Selon les résultats officiels publiés vers 2h30 du matin (1h30 GMT), après dépouillement de 100% des bulletins :
- le Parti populaire (PP) de Mariano Rajoy, a obtenu 123 sièges sur 350 à la chambre basse, soit 28,72% des voix. Puni pour sa politique d'austérité et la corruption dans un pays ou un actif sur cinq est au chômage, il a perdu sa majorité absolue, avec 63 sièges de moins par rapport à 2011 et son pire score depuis 1993.
- Le Parti socialiste (PSOE) est deuxième et n'a jamais recueilli un aussi mauvais résultat, avec 90 sièges et 22% des voix.
- Et le talonnant de très très près, émerge la formation de gauche radicale Podemos et ses alliés (20,6% des voix), disposant de 69 députés.
- Enfin un autre parti nouveau, le libéral Ciudadanos, obtient 14% des suffrages et 40 députés.
Une gouvernance difficile
"L'Espagne laisse son nouveau gouvernement en suspens", titre le quotidien conservateur ABC lundi. "Le PP l'emporte mais il aura beaucoup de mal à gouverner", estimait El Pais (centre-gauche), tandis que le journal catalan El Periodico faisait sa Une sous forme de petite annonce: "Cherchons un président pour l'Espagne".Le scénario de morcellement redouté par beaucoup s'est finalement produit. Les Espagnols ont voulu renouveler leur classe politique, mais ne sont pas allés assez loin pour changer radicalement la donne. Ils "exigent négociation et consensus" entre les partis en conclut El Pais dans un éditorial.

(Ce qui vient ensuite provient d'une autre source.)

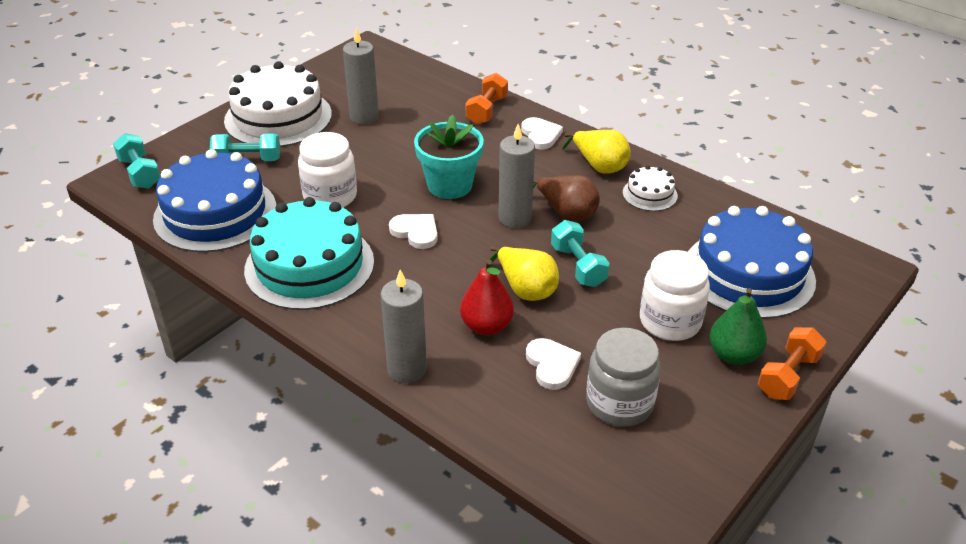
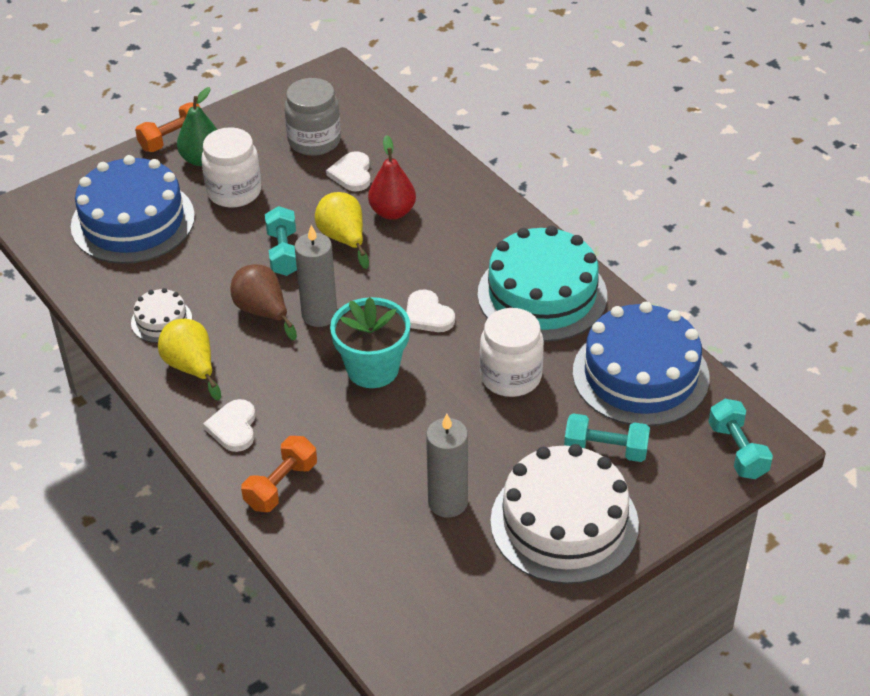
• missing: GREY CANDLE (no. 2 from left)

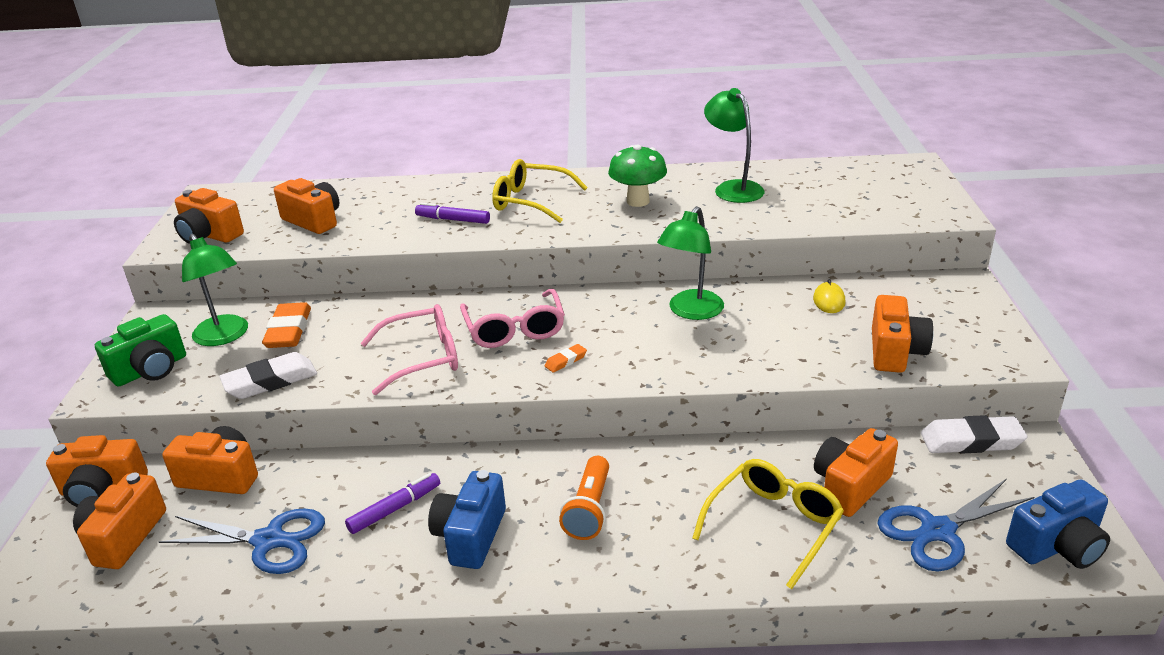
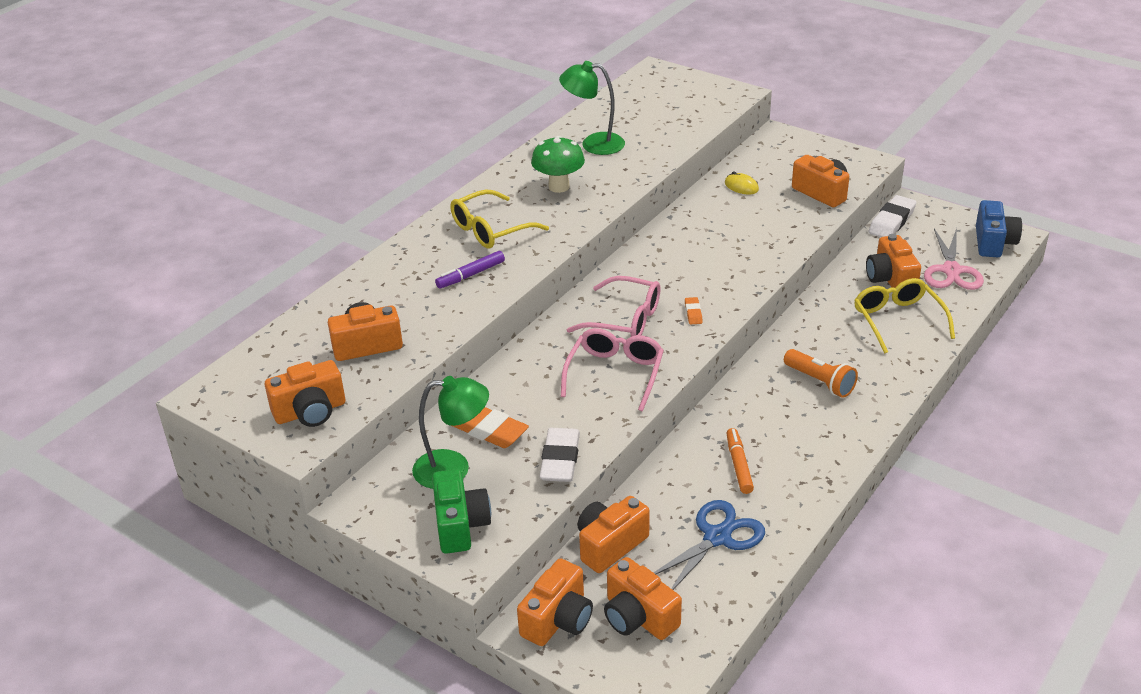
• missing: GREEN LAMP (no. 2 from left)
• missing: BLUE CAMERA (no. 1 from left)
• colour: PURPLE MARKER (no. 1 from left) to ORANGE MARKER
• colour: BLUE SCISSORS (no. 2 from left) to PINK SCISSORS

C'est d'autant plus vrai que les grandes formations ne semblent pas pouvoir trouver une bouée de sauvetage auprès des petites: Ciudadanos et Podemos, qui n'ont de cesse de les dénoncer, ont à maintes reprises indiqué qu'ils ne les soutiendraient car elles incarnent la "vieille politique" selon eux.
L'Espagne a donc mis fin au traditionnel bipartisme. Ces élections législatives ont rebattu toutes les cartes du paysage politique du pays avec l'entrée au Congrès du mouvement anti-austerité Podemos. Un mouvement qui pour la première fois est arrivé en tête au Pays basque espagnol.
Ecoutez les explications de Ttotte Darguy.
Le chef du gouvernement sortant en Espagne, le conservateur Mariano Rajoy, s'attelle à partir de lundi à une tâche difficile: constituer un nouveau gouvernement, au lendemain de législatives marquées par l'éparpillement des voix et l'arrivée au Parlement de Podemos.
"Casse-tête" pour trouver une majorité
Mais surtout, aucun bloc, à gauche ou à droite, n'a de majorité absolue. Le PP, avec Ciudadanos, n'aurait que 163 sièges, or la majorité est à 176. Et un bloc PSOE-Podemos n'obtiendrait que 159 sièges.Une autre configuration serait une alliance "tripartite" de Podemos et Ciudadanos avec les socialistes (199 sièges) pour imposer un "changement" au gouvernement, un scénario compliqué.
Restent les soutiens des petites formations régionales séparatistes de Catalogne, du Pays basque et des Iles Canaries, qui pourraient permettre à un bloc de gauche d'atteindre le nombre de sièges escomptés.
De véritables casse-têtes pour hommes politiques et politologues en Espagne, habitués à plus de 30 ans de confortable alternance entre la droite et la gauche, depuis 1982.
"Je vais tenter de constituer un gouvernement et je crois que l'Espagne a besoin d'un gouvernement stable", a martelé Mariano Rajoy dans la nuit de lundi à mardi.
- Il faut "atteindre des accords", a ajouté M. Rajoy en laissant ainsi entendre que s'ouvre le temps des négociations. En l'absence de majorité absolue, existe l'option d'un gouvernement investi avec une majorité simple, mais qui devrait négocier pied à pied chacune de ses politiques pour gouverner.
- Pedro Sanchez, le chef du PSOE, a estimé que beaucoup de "dialogue" serait nécessaire.
- Le chef de Podemos, Pablo Iglesias, a déjà exigé des mesures d'urgence sociale, qui ne peuvent être retardées selon lui, passant par une réforme constitutionnelle garantissant l'inaliénabilité du droit au logement, à la Santé et à l'Education notamment.
- Albert Rivera, le dirigeant de Ciudadanos, a lui insisté sur la centralité de sa formation, la seule capable de dialoguer avec les extrêmes.
Après un premier vote d'investiture dont la date n'a pas été fixée, le Parlement disposera de deux mois pour investir un gouvernement, faute de quoi le gouvernement devra convoquer de nouvelles élections.